2. After a quick overview I saw class lzma2Encode in CPP and Java seams have only one algorithm ?
3. If All aren't at the same level I expect the CPP is the most advanced. Correct ?
Thanks for your answers.
Igor Pavlov
2011-12-06
1) Latest LZMA SDK is 9.22.
2) Now I update only C and C++ code. C# and Java versions work, but that code is slower than new optimized C/C++ code. And C# and Java versions implement only LZMA method.
Sean Underwood
2012-01-18
Is the C# version being maintained at all?
I'd love to have a pure C# implementation of LZMA2. I'm happy to take a crack at doing it myself if that's what it would take.
Tobias Käs
2012-01-26
From what I understand they are contributions (the C# one being a translation of the Java one) and not actively developed, as you can see from the missing LZMA2 encoding.
I've been working myself at retranslating the C source into C# but I can tell you it's a *lot* of work and it's easy to make mistakes - and then it's hard to figure out where your translation differs from the original. I'm currently at my second attempt and I'm about to scrap it because I don't have good unit tests.
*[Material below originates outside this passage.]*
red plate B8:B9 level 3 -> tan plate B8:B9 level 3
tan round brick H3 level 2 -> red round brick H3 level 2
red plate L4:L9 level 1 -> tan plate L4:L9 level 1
I'll soon start a third with structural unit test against the C implementation running in sync, so I know all intermediate states match between the implementations.
What would be interesting is if there are tests for the original C source and if those could be made public, so they can be used to test other implementations as well.
Tobias Käs
2012-01-26
Also, for what it's worth, I do have a translation of LZMA2 to C# which partially (mostly?) works; so if you prefer to work on existing code instead of starting from scratch I can share that to give you a head start.
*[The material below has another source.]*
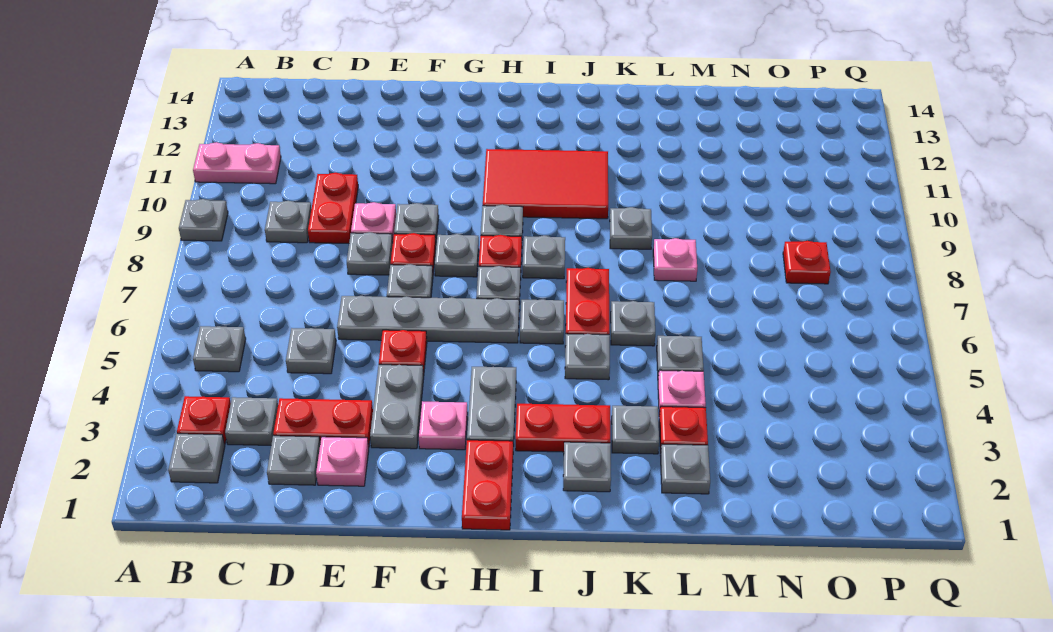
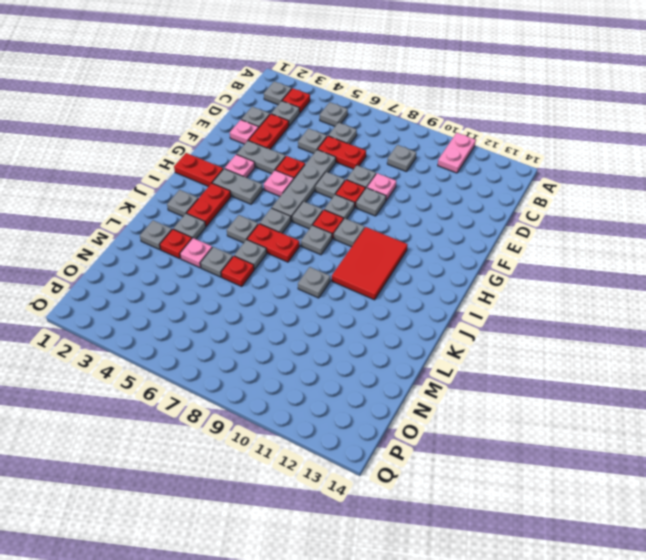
grey plate A9 level 1 -> grey plate C6 level 1
red plate D9:D10 level 1 -> red plate D6:D7 level 1
pink plate L8 level 1 -> pink plate G5 level 1
red plate O8 level 1 -> red plate L6 level 1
The main problem with LZMA2 is that it's multithreaded, making it hard to write unit tests which compare two implementations. (In my first attempt I wrote unit tests which only tested functionality and output, but then I was totally lost when it failed because there was no way to figure out why exactly the output differed.)
Igor Pavlov
2012-01-26
Just remove multi-threaded code, and use single-thread version.
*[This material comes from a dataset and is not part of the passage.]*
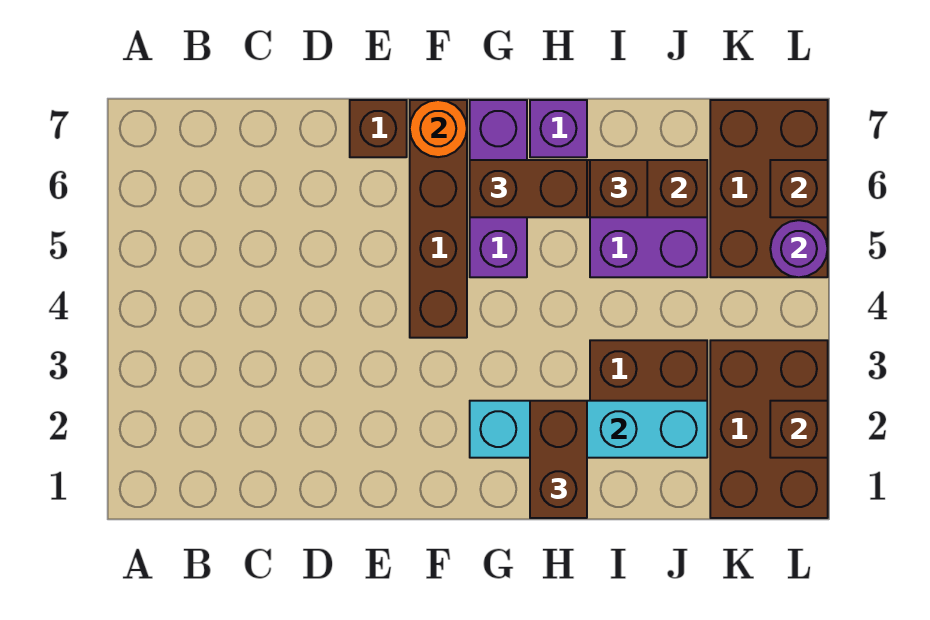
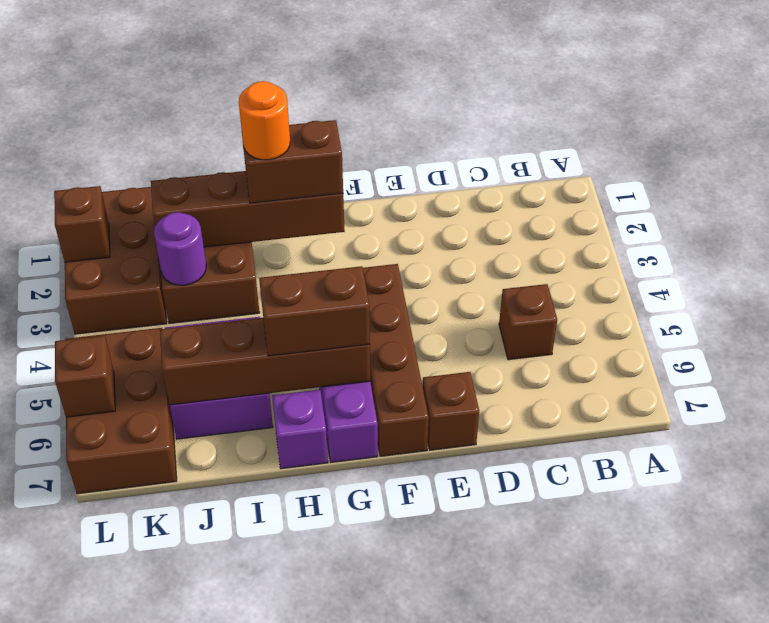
orange round brick F7 level 2 -> orange round brick H2 level 4
cyan brick G2:J2 level 2 -> brown brick G2:J2 level 2
brown brick H1:H2 level 3 -> brown brick G2:H2 level 3
brown brick I6 level 3 -> brown brick C5 level 1
purple round brick L5 level 2 -> purple round brick J3 level 2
You can start with decoding code. It's much simpler than encoder and it's single-threaded.
Tobias Käs
2012-01-26
It's not a problem of code complexity, its a problem of detecting typos and other silly mistakes which easily happen when translating a large codebase. Like I said I already have translated the LZMA 2 algorithms to C#. The only reason I'm scrapping my translation is because I made a mistake and can't properly unit-test the error code paths, but I want full confidence that my translation is correct. It's much less error prone to start from scratch than modifying the translation without proper unit tests in place.